Syria’s Collapse and Israeli Attacks Leave Iran Exposed

A week of punishing Israeli airstrikes on Syria after the fall of Bashar al-Assad didn’t just set Syria’s own military back years, experts said, but also peeled away another layer of Iranian defenses in the region, leaving Tehran more exposed than it has been in decades.

Iran’s growing vulnerability has generated alarm within the government, stirring fears that its steadily escalating conflict with Israel could soon enter a more dangerous phase. Hard-line supporters of the regime are talking more publicly, and more frequently, about adopting nuclear deterrence to thwart a possible Israeli attack. And among the country’s beleaguered opposition, there is new hope that the crumbling of Iranian power abroad could lead to a loosening of authoritarian rule at home.

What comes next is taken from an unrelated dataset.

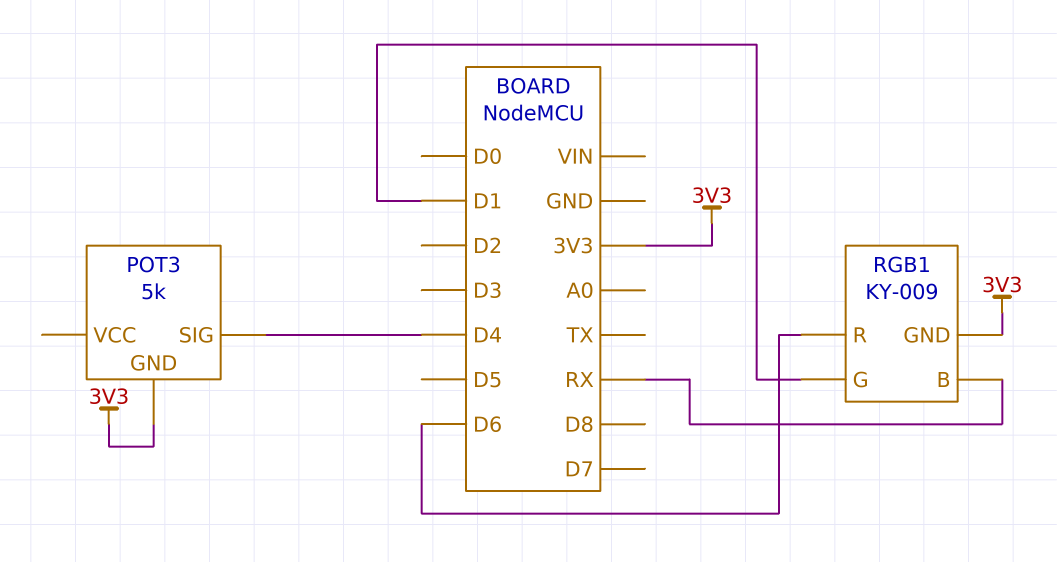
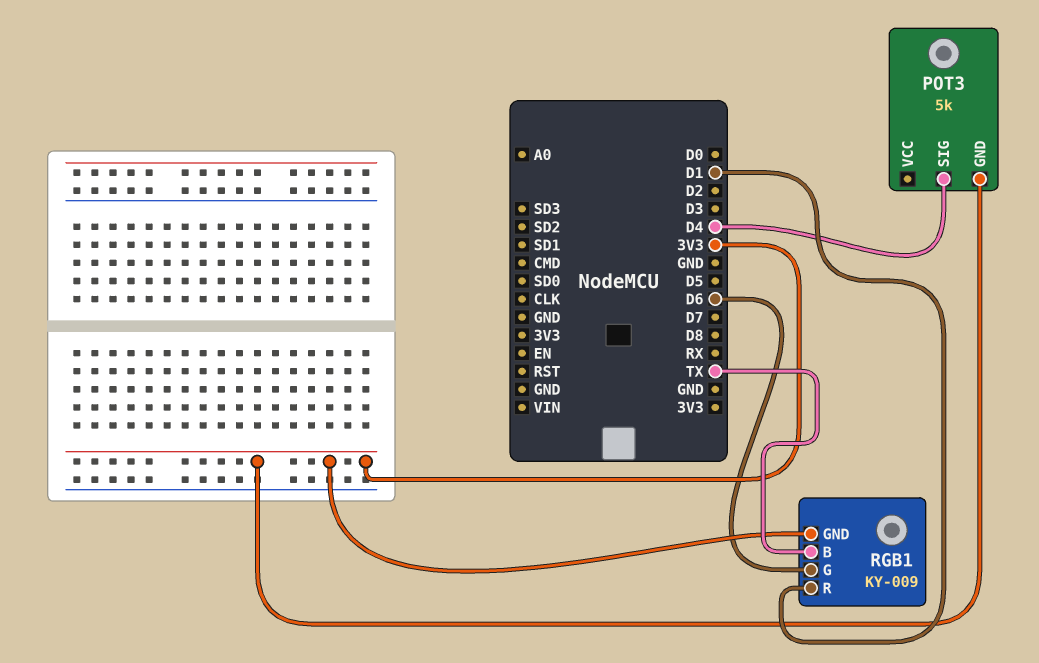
RGB1 pin B: RX -> TX
RGB1 pin G: D1 -> D6
RGB1 pin R: D6 -> D1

“The fingers of the Islamic Republic are being cut off and are getting weaker,” one activist from eastern Iran said by phone, speaking on the condition of anonymity for fear of reprisals.

After Assad’s ouster by Islamist rebels — preceded by the abrupt departure of Iranian advisers and the withdrawal of allied regional forces — Israel took advantage of the power vacuum to destroy vast amounts of Syrian military infrastructure. Hundreds of strikes destroyed warplanes, helicopters, weapons caches and the bulk of the country’s navy.

Israel said it was launching the strikes to prevent advanced military equipment from falling into the hands of militants, but analysts said the attacks were also aimed at further weakening Iran. Under Assad’s decades-long rule, Tehran installed military officials in the country to prop up his regime, and to protect the land routes it used to send weapons and other support to Hezbollah in Lebanon and armed proxies in Iraq.
 
“It was like a root canal,” Yoram Schweitzer, a former Israeli intelligence officer, said of the bombing campaign in Syria. “Iran is always part of the picture.”

Syria’s former radar systems could have provided Iran with early warnings of an Israeli attack, Schweitzer said, while its advanced Russian air defenses were a “constraining factor” for Israel’s maneuverability in the area, according to Gregory Brew, an Iran analyst at the Eurasia Group.

“Israel now has a clear route to Iran and will likely continue to have one for the foreseeable future,” Brew said, explaining that rebuilding or replacing the destroyed equipment could take years.

“Iran was exposed already, and the October strikes proved that,” he added, referring to a wave of Israeli attacks that hit some of the country’s most sensitive military sites. Brew likened Iran’s strategic position to the situation it faced in the 1980s during its brutal cross-border war with Iraq, or in 2003 when the United States invaded Baghdad.

Even before Assad was toppled, Israel was in the midst of an extensive covert aerial campaign against Iranian assets in Syria, carrying out more than 100 airstrikes on Syrian territory since October 2023 — most publicly unacknowledged — according to a U.N. tally.